アラビカ種は容易に品種交配が進み、かつ品種ごとに味や香りの特徴が大きく異なることから、品種ごとの区別や系統分けなどの研究が進んでいます。
現在は100を越える品種が確認されており、現在も着々と拡大中ですが、アラビカ種の品種は主に「エアルーム(原種)系」「ブルボン系」「ティピカ系」の3つの系統に分類されるといわれています。

エアルーム(原種)系は、アラビカ種のうち他の品種と交配せずに栽培されているもので、野生から発見されたままの状態を保っている品種です。
近年急速に有名になったゲイシャもここに含まれ、他にはルメスダン、ジンマなどがあります。
ブルボン、ティピカも原種の状態であればある意味エアルーム系と呼ぶこともできますが、他系統の基となっていることと交配が進みすぎて原種がかなり珍しくなっていることから、別系統とされるのが一般的です。

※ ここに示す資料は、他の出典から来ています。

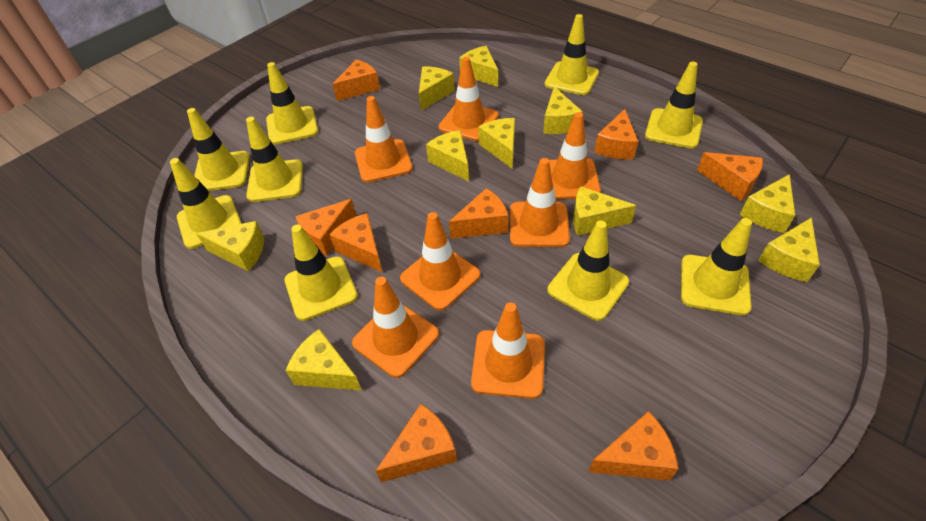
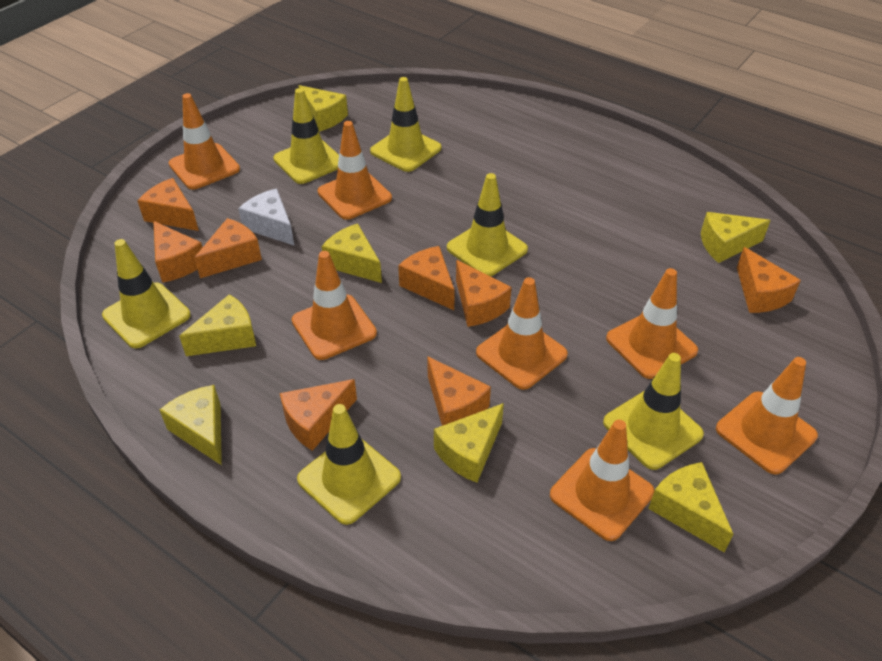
white cheese: 0 -> 1
yellow cheese: 10 -> 7
yellow traffic cone: 9 -> 6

ブルボン系は、イエメンからマダガスカル島(ブルボン島)へ移植されたアラビカ種ブルボンを祖とする品種群を指します。
ブルボンの原種はその後ブラジルへ渡り、幾多の品種改良を経てのブラジルコーヒーの基礎となりました。
ブルボンの原種は樹体がアラビカ種の中でもやや弱く、天候などの条件に左右されたり枯れてしまったりしやすい上に毎年は収穫できません。
そのため、生産性を上げるための品種改良が進んでいます。
有名なものとしては、カトゥーラ(カツーラ)、モカ、アカイアなどが含まれ、またSL28、SL34、K7などまさに品種改良種といった名称のものも多いようです。
(ただし、これらは近年の科学的交配実験で生まれたわけではなく、20世紀前半に各地の研究所によって発見された自然交配新種がほとんどです)

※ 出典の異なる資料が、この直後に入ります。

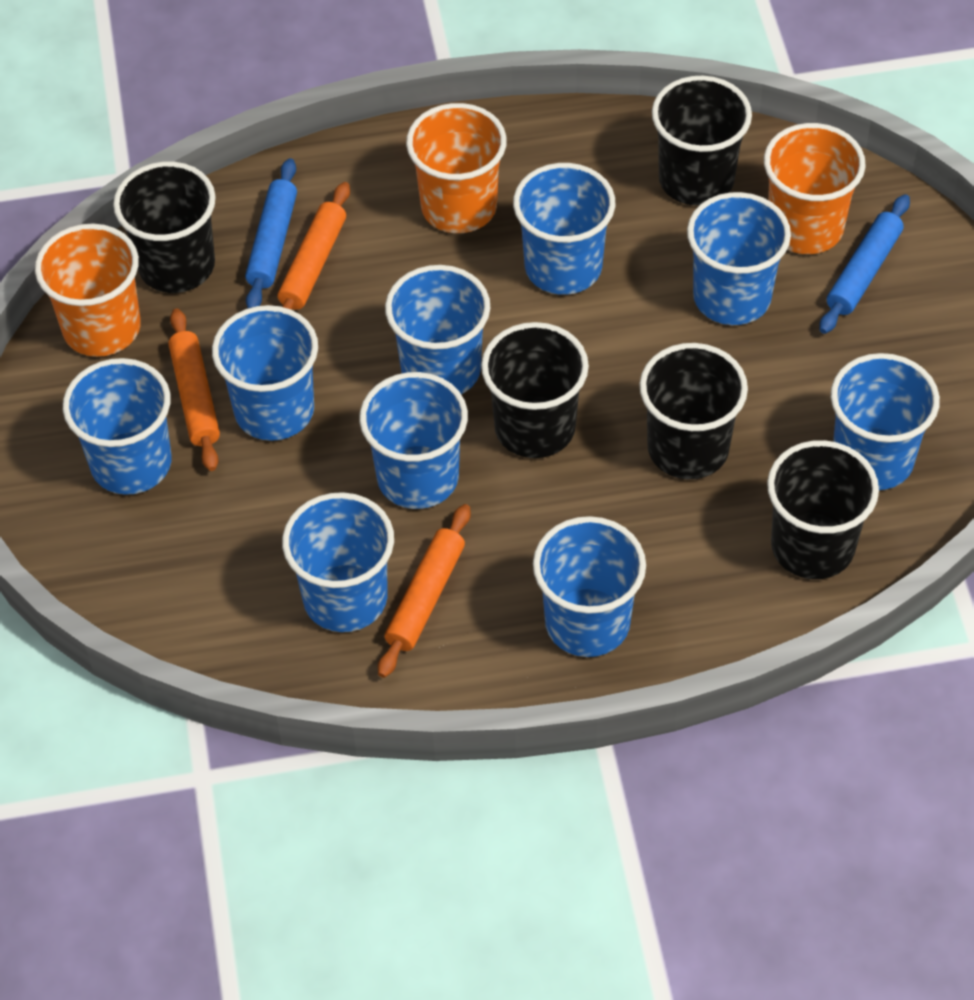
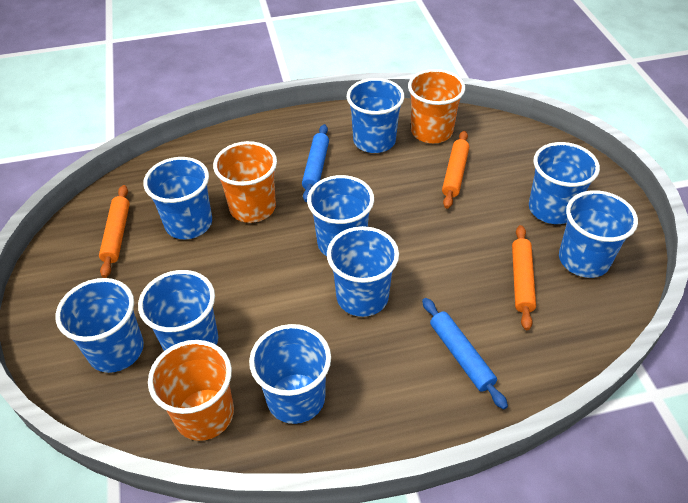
black cup: 5 -> 0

ティピカ系は、イエメンから東南アジアやフランス領ギアナへ広まっていったアラビカ種ティピカを祖とする品種群を指します。
ティピカは大生産国の一つであるコロンビアの基礎となった品種でもあります。
ティピカ原種は主にサビ病にものすごく弱く、耐病性を高めるための品種改良が進んでいます。
ジャバ、コナ、スマトラなど日本でも馴染みのある品種が多く、マラゴジペブルーマウンテンなど優秀な品種も含まれています。

なお、ブルボンとティピカについては「どちらかがアラビカ種の祖(つまりもう一方は変種の一つ)」とする議論が根強く、ブルボン派とティピカ派でしばしば論争になっているようですが、現在進んでいる研究では

  • もともとエチオピア周辺のアラビカ種コーヒーノキは様々な遺伝的特徴を含む品種群であり、どの特徴を持つ木が祖先であるかなどの区分けはできない
  • 発見当時、「たまたま」イエメンへ持ち出されたいくつかのコーヒーノキは、エチオピアでのランダムな交配から隔離されたため特徴がある程度固定された
  • それらから繁殖したコーヒーノキが、いくつかの特徴でブルボンとティピカの二種類に分類された

という説が有力となっており、二系統のうちどちらがより起源種に近いか、という議論に意味は無いとされているようです。